The product information for Infanrix states that this vaccine is indicated for primary immunisation of infants from the age of 2 months to 12 months and as a booster dose for children from 15 months to 6 years of age who have previously been vaccinated against diphtheria, tetanus and pertussis. The ATAGI recommends that this vaccine may also be used for catch-up of the primary schedule or as a booster in children <10 years of age. The ATAGI also recommends that the primary schedule may be commenced at 6 weeks of age, if required.

The product information for Infanrix hexa states that this vaccine is indicated for primary immunisation of infants from the age of 6 weeks and as a booster dose for children 18 months of age if boosting is required for all antigens. The ATAGI recommends that this vaccine may also be used for catch-up of the primary schedule or as a booster in children <10 years of age.

The product information for Infanrix IPV states that this vaccine is indicated for use in a 3-dose primary schedule for immunisation of infants from the age of 6 weeks and as a single booster dose for children ≤6 years of age who have previously been vaccinated against diphtheria, tetanus, pertussis and poliomyelitis. In addition, the ATAGI recommends that this product may also be used for catch-up of the primary schedule or as a booster in children <10 years of age.

The product information for Quadracel states that this vaccine is indicated for use in a 3-dose primary schedule from the age of 2 months to 12 months and may also be used as a booster dose for children from 15 months to 6 years of age who have previously been vaccinated against diphtheria, tetanus, pertussis and poliomyelitis. The ATAGI recommends that, when appropriate, this product may also be used for either catch-up of the primary schedule or as a booster dose in children aged <10 years. The ATAGI also recommends that the primary schedule may be commenced at 6 weeks of age, if required.

The product information for Tripacel states that this vaccine is indicated for use in a 3-dose primary schedule from the age of 2 months to 12 months and may also be used as a booster dose for children from 15 months to 8 years of age who have previously been vaccinated against diphtheria, tetanus and pertussis. The ATAGI recommends that, when appropriate, this product may also be used for either catch-up of the primary schedule or as a booster dose in children aged <10 years. The ATAGI also recommends that the primary schedule may be commenced at 6 weeks of age, if required.

The product information for Pediacel states that this vaccine is indicated for primary immunisation of infants from the age of 6 weeks and may also be used as a booster dose for children from 15 to 20 months of age who have previously been vaccinated against diphtheria, tetanus, pertussis, poliomyelitis and Haemophilus influenzae type b.
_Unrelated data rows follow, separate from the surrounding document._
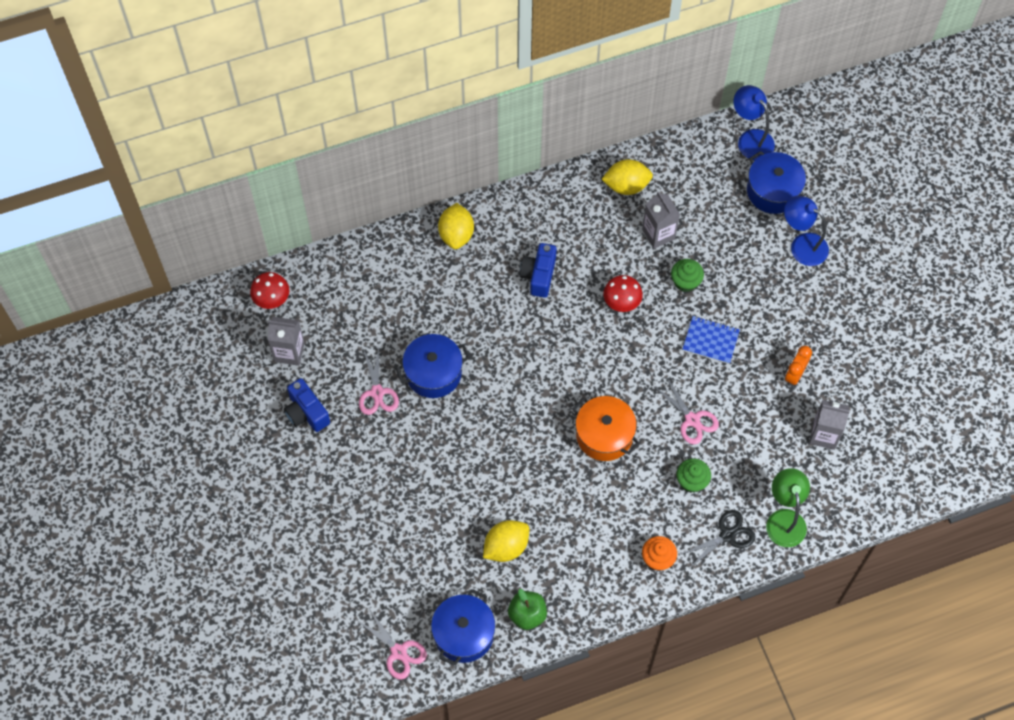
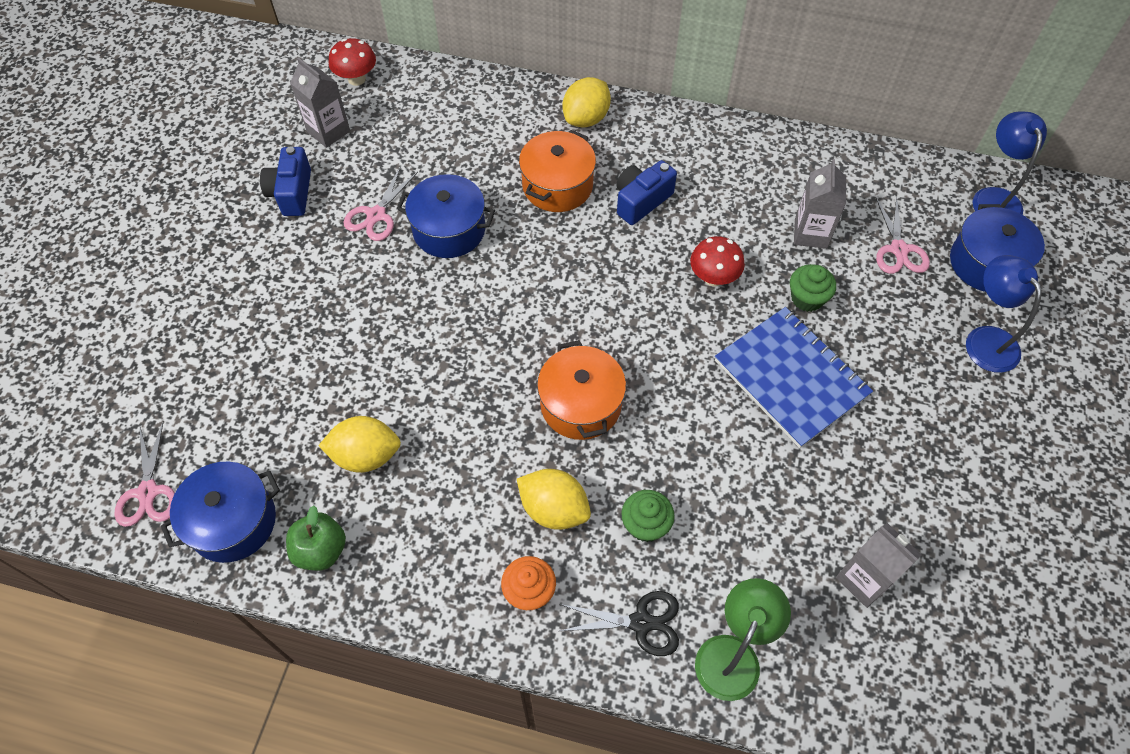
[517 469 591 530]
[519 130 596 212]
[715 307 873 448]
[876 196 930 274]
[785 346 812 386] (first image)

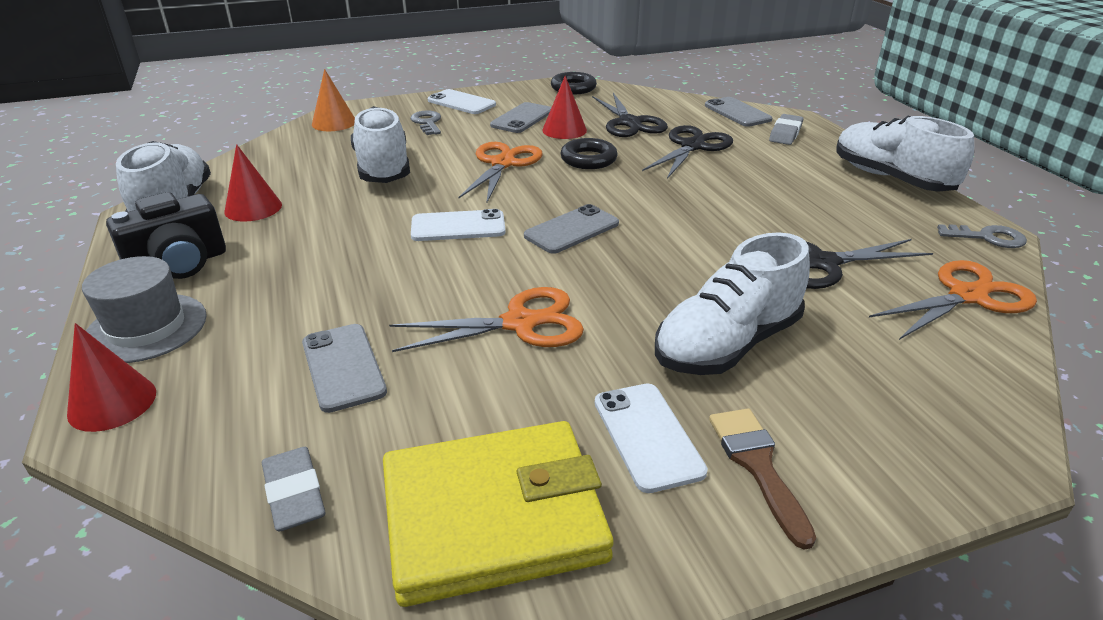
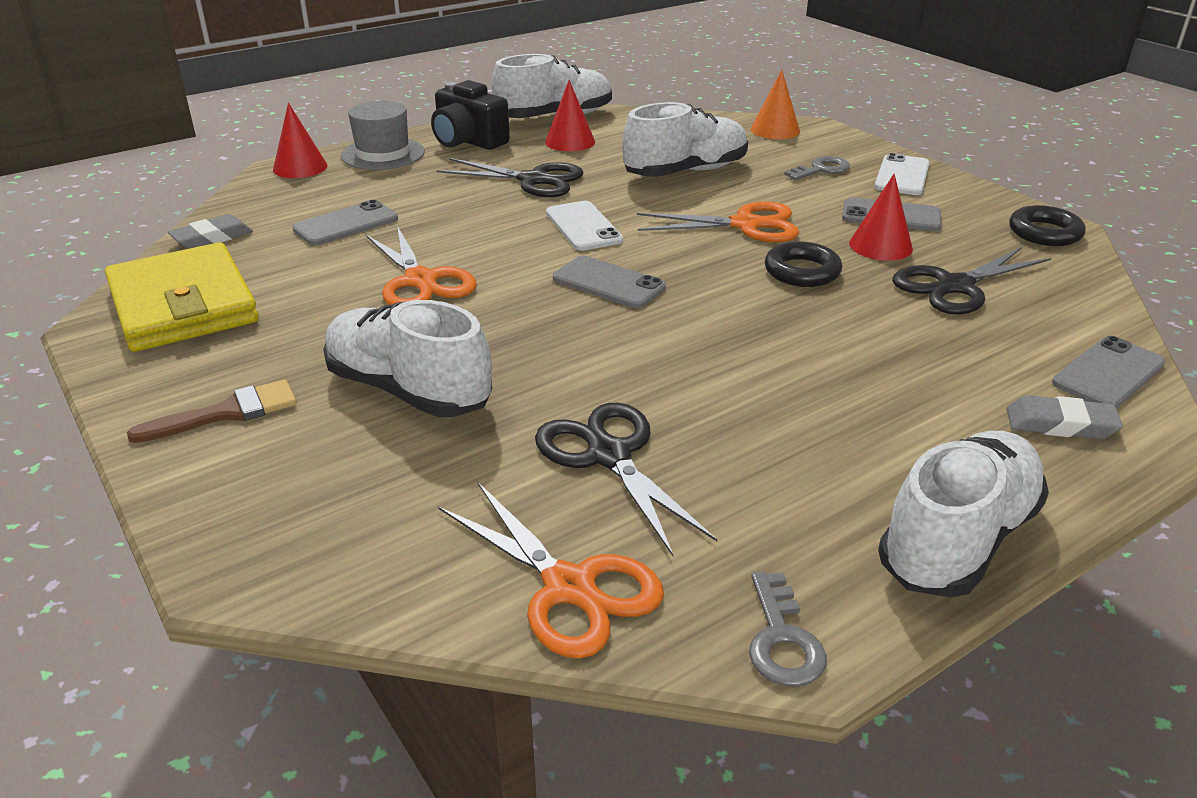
[436 158 584 197]
[595 383 708 493] (first image)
The ATAGI recommends that, when appropriate, this product may also be used for either catch-up of the primary schedule or as a booster dose in children aged <10 years.

The product information for ADT Booster states that this vaccine is indicated for use as a booster dose only in children aged ≥5 years and adults who have previously received at least 3 doses of diphtheria and tetanus vaccines. The ATAGI recommends instead that, where a dT vaccine is required, ADT Booster can be used, including for primary immunisation against diphtheria and tetanus (for any person ≥10 years of age).

The product information for Adacel and Boostrix (reduced antigen content dTpa) states that these vaccines are indicated for booster doses only. The ATAGI recommends instead that, when a 3-dose primary course of diphtheria/tetanus toxoids is given to an adolescent/adult, dTpa should replace the 1st dose of dT, with 2 subsequent doses of dT. If dT is not available, dTpa can be used for all 3 primary doses.

The product information for Adacel states that vaccination in pregnancy is not recommended unless there is a definite risk of acquiring pertussis. The product information for Boostrix states that the vaccine should be used during pregnancy only when clearly needed, and the possible advantages outweigh the possible risks for the fetus. The ATAGI recommends that pregnant women receive a dose with every pregnancy.

The product information for Adacel and Boostrix states that there is no recommendation regarding the timing and frequency of booster doses against pertussis in adults. However, the ATAGI recommends that pregnant women receive a booster dose every pregnancy and that other adults in contact with infants and/or at increased risk from pertussis can receive a booster dose every 10 years.

The product information for Boostrix, Boostrix-IPV and Adacel states that dTpa-containing vaccine should not be given within 5 years of a tetanus toxoid-containing vaccine. The product information for Adacel Polio states that dTpa-containing vaccine should not be given within 3 years of a tetanus toxoid-containing vaccine. The ATAGI recommends instead that, if protection against pertussis is required, dTpa-containing vaccines can be administered at any time following receipt of a dT-containing vaccine.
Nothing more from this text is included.